Are there any windows programmers around? I’m having some issues with CreateFile() from the win32 api. I’m compiling with MinGW and it’s giving me the following error:
port = CreateFile(dev.c_str(),GENERIC_READ|GENERIC_WRITE,0,0,OPEN_EXISTING,FILE_ATTRIBUTE_NORMAL,0);
dev is a std::string. I’m new to windows programming, so I might be missing something. All the documentation I can find, however, says that the first parameter should be a null terminated string. c_str() is supposed to give me that. I’ve also tried to use the following and I get an idential error:
port = CreateFile(“COM1”,GENERIC_READ|GENERIC_WRITE,0,0,OPEN_EXISTING,FILE_ATTRIBUTE_NORMAL,0);
Which leads me to believe that it’s not that simple.
I figured it out. My Makefile was trying to be helpful and defined UNICODE in the compiler options. Apparently, the compiler doesn’t like that. I’m not really sure why it’s defined or why it works without it, but it taking it out fixed the problem.
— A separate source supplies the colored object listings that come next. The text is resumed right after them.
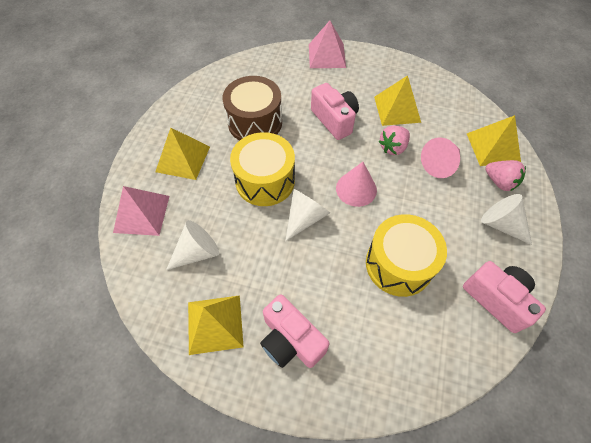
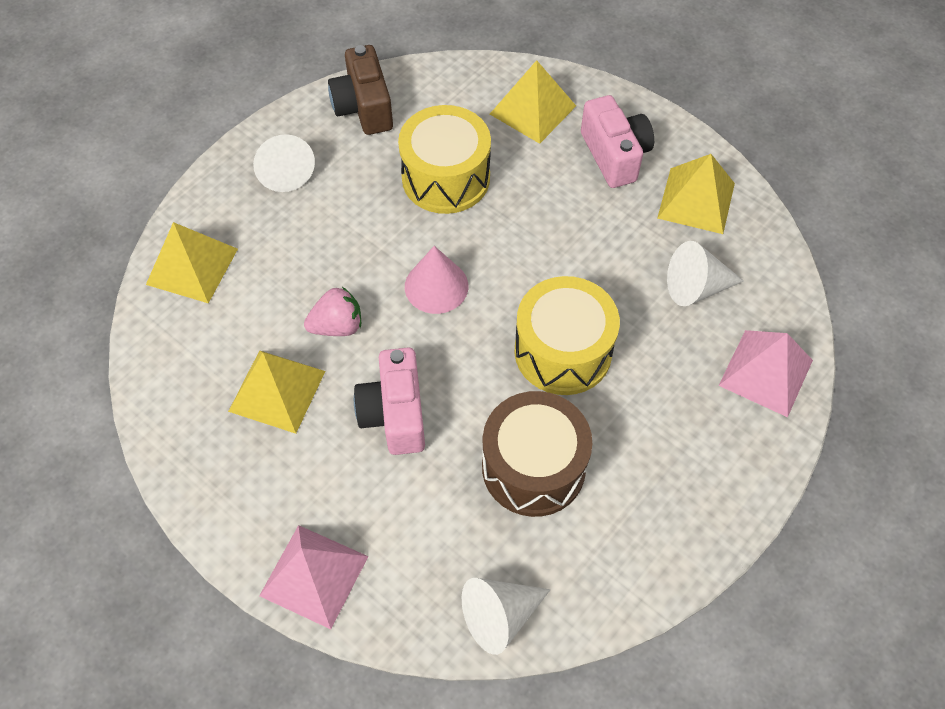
camera: 155 degrees left, 0 degrees up
(183, 159) = (682, 443): yellow pyramid -> yellow pyramid (533, 109)
(305, 218) = (531, 275): white cone -> white cone (500, 616)
(440, 164) = (290, 273): pink cone -> none
(496, 299) = (364, 107): pink camera -> brown camera
(499, 182) = (233, 217): pink strawberry -> none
Just FYI, this is because standard ASCII strings (char*) use 8 bits per character but Unicode (WCHAR*) use more (16 bits I believe). The compiler correctly stopped you from passing a string of 16 bit characters to a function that is expecting 8 bits per character. If it hadn’t, your program would have behaved very unexpectedly.
To add just a little bit more information to this, when UNICODE is defined, WCHAR is 16-bits but when it is not defined WCHAR is only 8-bits (the same as a regular char). This is why the cast was failing.
I knew it had to be something like that because of the CreateFileW, and the WCHAR* in the error message. I assumed, though, that you needed wide character strings for some reason, and I was looking around for a way to create a wide string from an 8 bit one.